Primed Prediction: A Critical Examination of the Consequences of Exclusion of the Ontological Now in AI Protocol
Carrie O’Connell Chad Van de Wiele
Chapter from the book: Verdegem, P. 2021. AI for Everyone?: Critical Perspectives.
Chapter from the book: Verdegem, P. 2021. AI for Everyone?: Critical Perspectives.
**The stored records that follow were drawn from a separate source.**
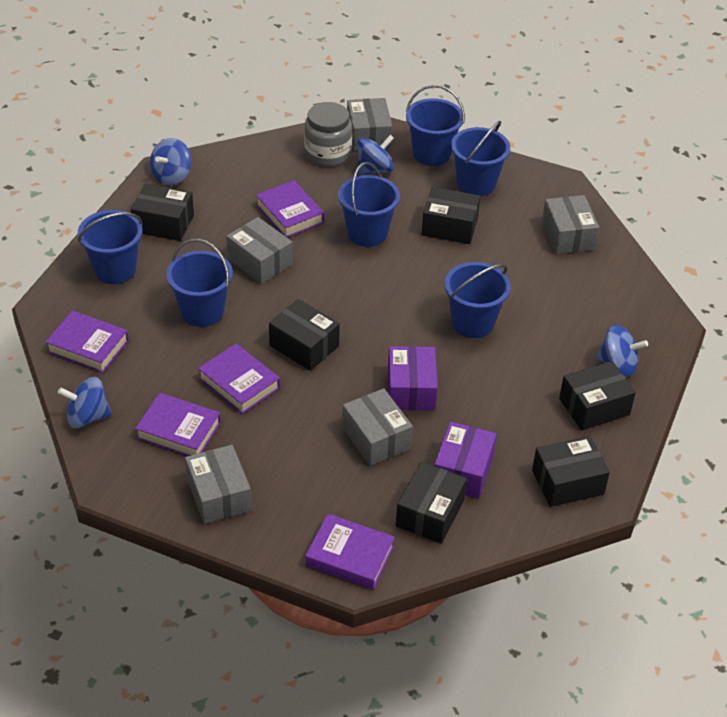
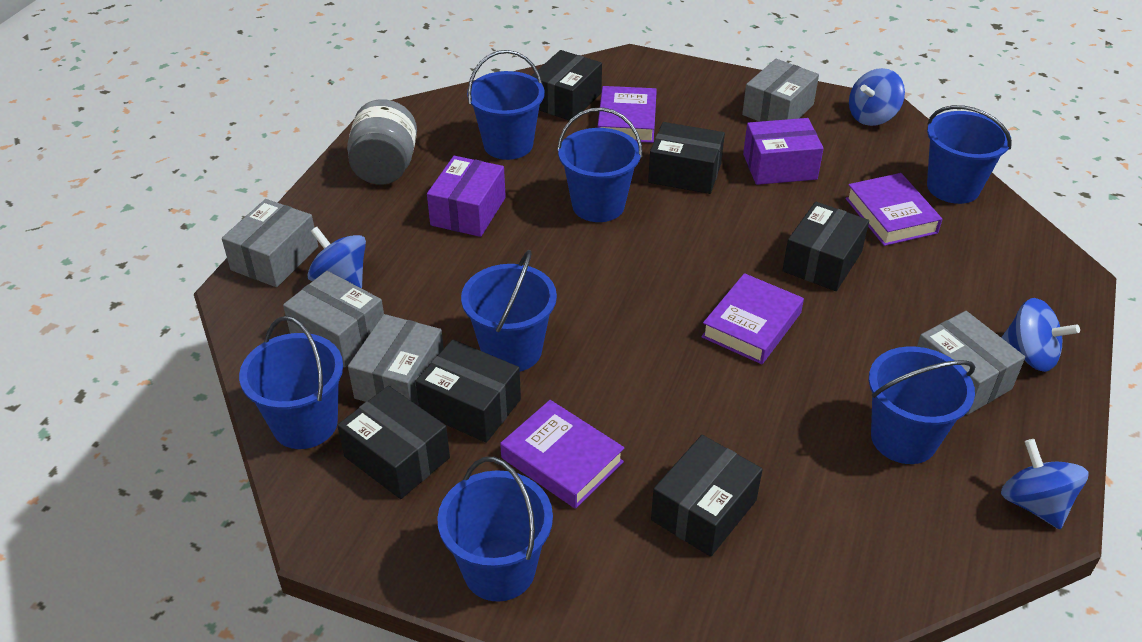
blue bucket: 6 -> 7
purple book: 5 -> 4

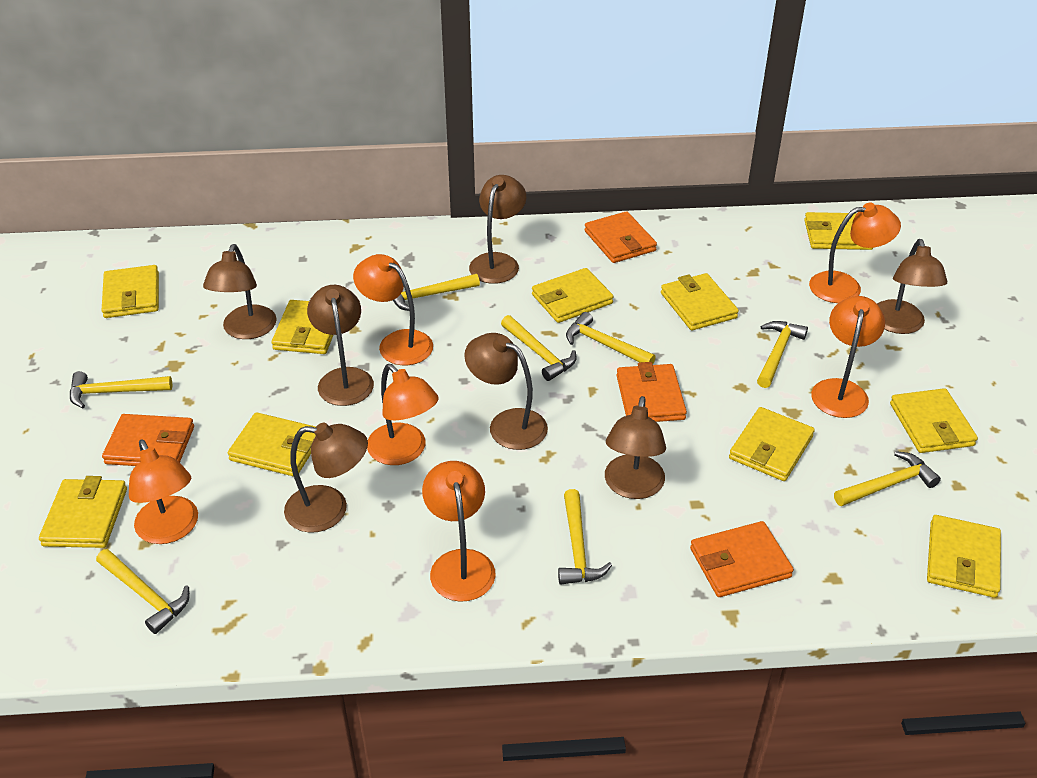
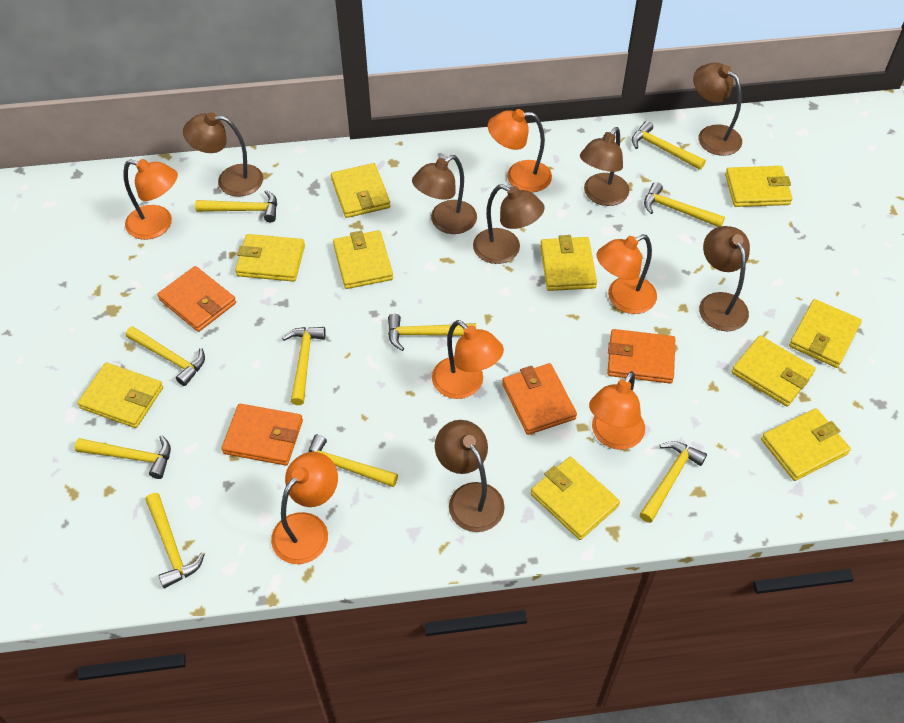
yellow hammer: 8 -> 10

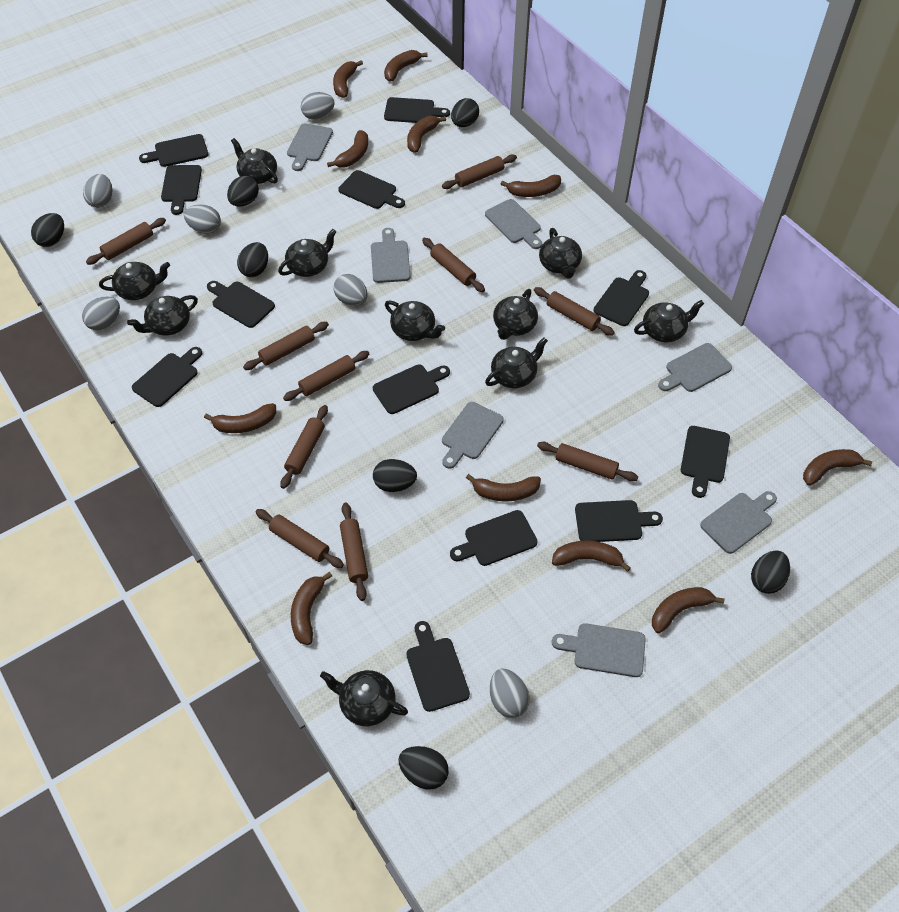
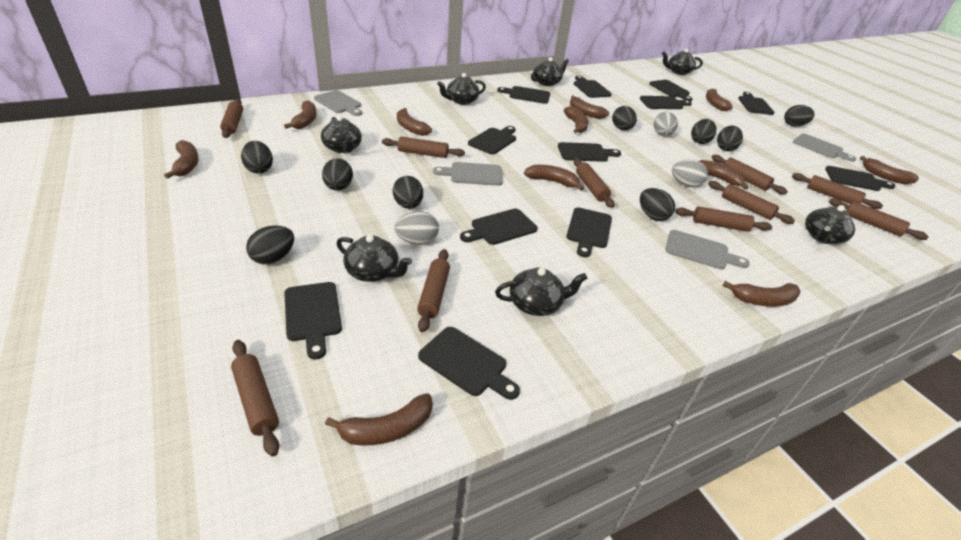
black egg: 7 -> 9
black teapot: 10 -> 7
grey cutting board: 7 -> 4
grey egg: 6 -> 3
Revisiting Norbert Wiener’s cybernetic prediction as the theoretical foundation of AI this chapter makes a plea how we need to uncover the black box of what is behind prediction and simulation. It explores the shortcomings of cybernetic prediction, the theoretical foundation of Artificial Intelligence, through the lens of Jean Baudrillard’s simulacra and simulation. Specifically, what prediction excludes – namely, an accounting for the ontological now – is what Baudrillard warned against in his analysis of the role technological innovations play in untethering reality from the material plane, leading to a crisis of simulacrum of experience. From this perspective, any deep-learning system rooted in the Wiener’s view of cybernetic feedback loops risks creating behaviour more so than predicting it. As this chapter will argue, such prediction is a narrow, self-referential system of feedback that ultimately becomes a self-fulfilling prophecy girded by the psycho-social effects of the very chaos it seeks to rationalise.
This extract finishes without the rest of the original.